AI Art Weekly #126

Hello, my fellow dreamers, and welcome to issue #126 of AI Art Weekly! πŸ‘‹

Every week when some major closed-source model releases, I think to myself that all other research is going to be obsolete from here on out. But there are always some new gems here and there that I really like. So here we are again.

I’m drowning in work, so I’m gonna keep this intro short. Enjoy the weekend, everybody!


News & Papers

Highlights

FLUX.1 Kontext

Black Forest Labs released FLUX.1 Kontext, a suite of multimodal flow matching models that enables in-context image generation and editing.

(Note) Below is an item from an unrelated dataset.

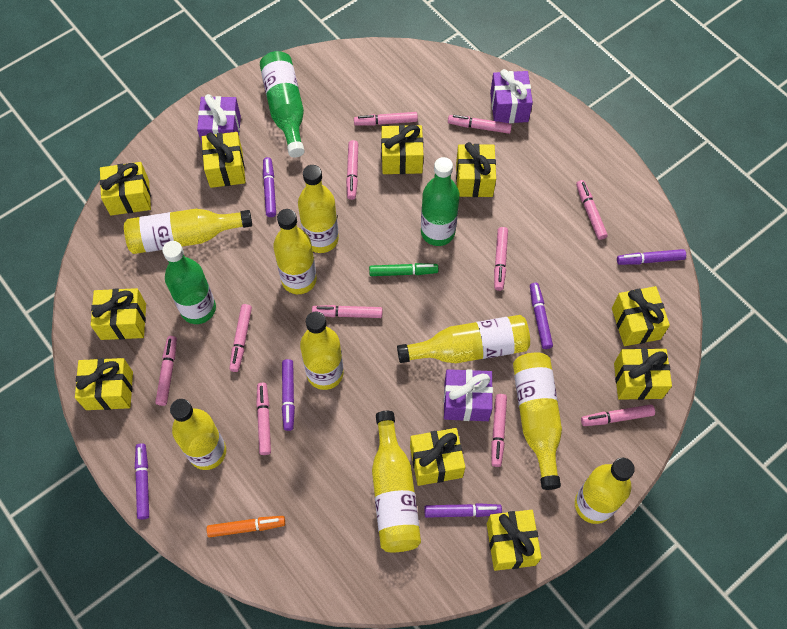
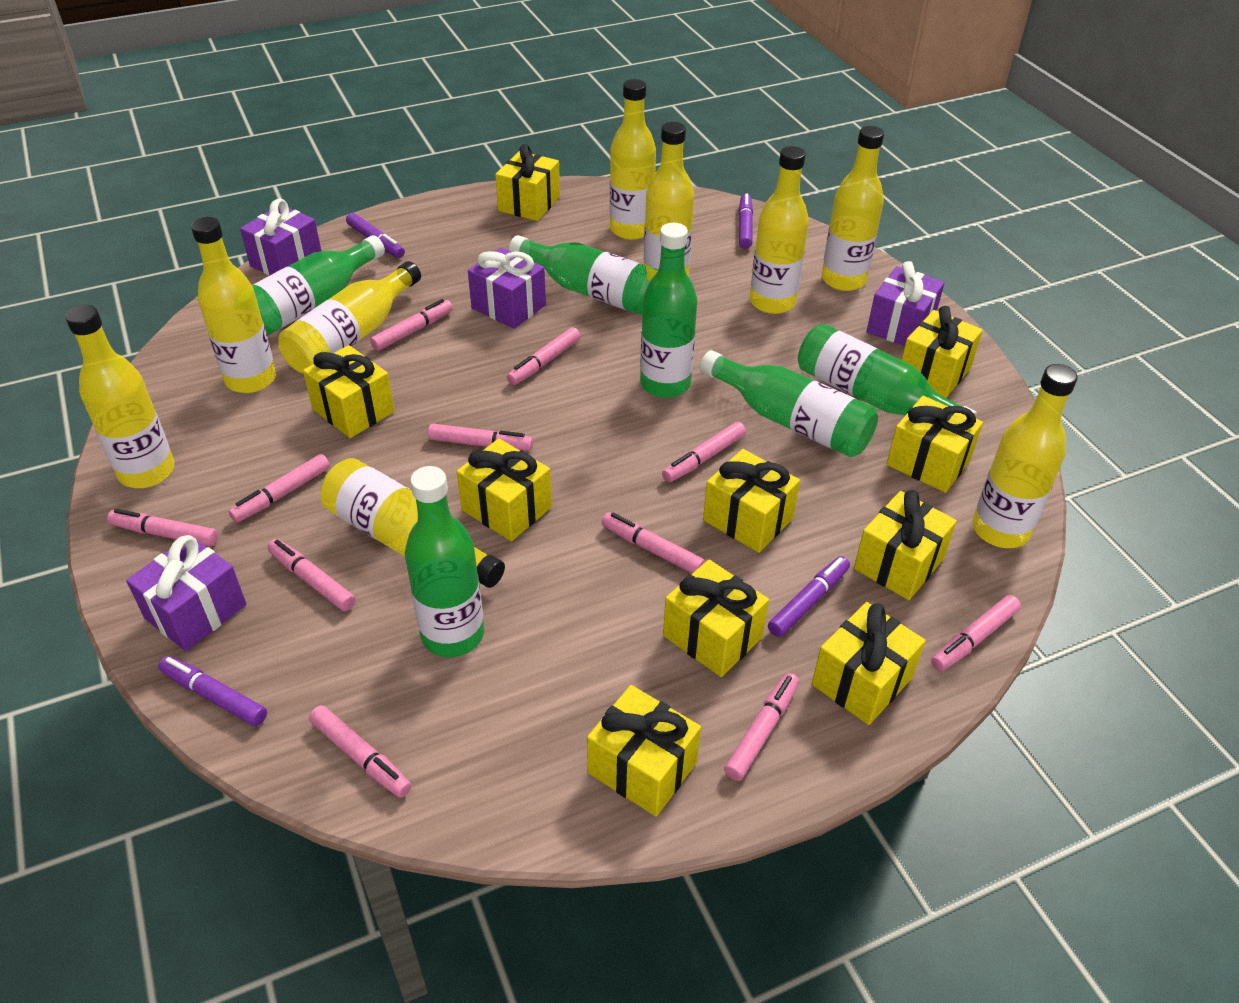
green bottle: 3 -> 6
green marker: 1 -> 0
orange marker: 1 -> 0
purple gift: 3 -> 4
purple marker: 6 -> 4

The Kontext models enable:

  • Character consistency across multiple scenes and environments
  • Local editing for targeted modifications without affecting the rest of the image
  • Style reference preservation while generating new scenes
  • Interactive speed with up to 8x faster inference than current leading models
  • Iterative editing allowing step-by-step refinements while maintaining quality

The suite includes FLUX.1 Kontext [pro] and FLUX.1 Kontext [max] via their Playground and partners, plus FLUX.1 Kontext [dev] (12B parameters) will be open-sourced as soon as it’s out of private beta.

left: input image; middle: edit from input: tilt her head towards the camera, right: make her laugh

3D

Triangle Splatting for Real-Time Radiance Field Rendering

After NeRFs and Gaussian Splatting we got Triangle Splatting. A new method that can render real-time radiance fields at over 2,400 FPS with a 1280x720 resolution. It combines triangle representations with differentiable rendering for better visual quality and faster results than Gaussian splatting methods.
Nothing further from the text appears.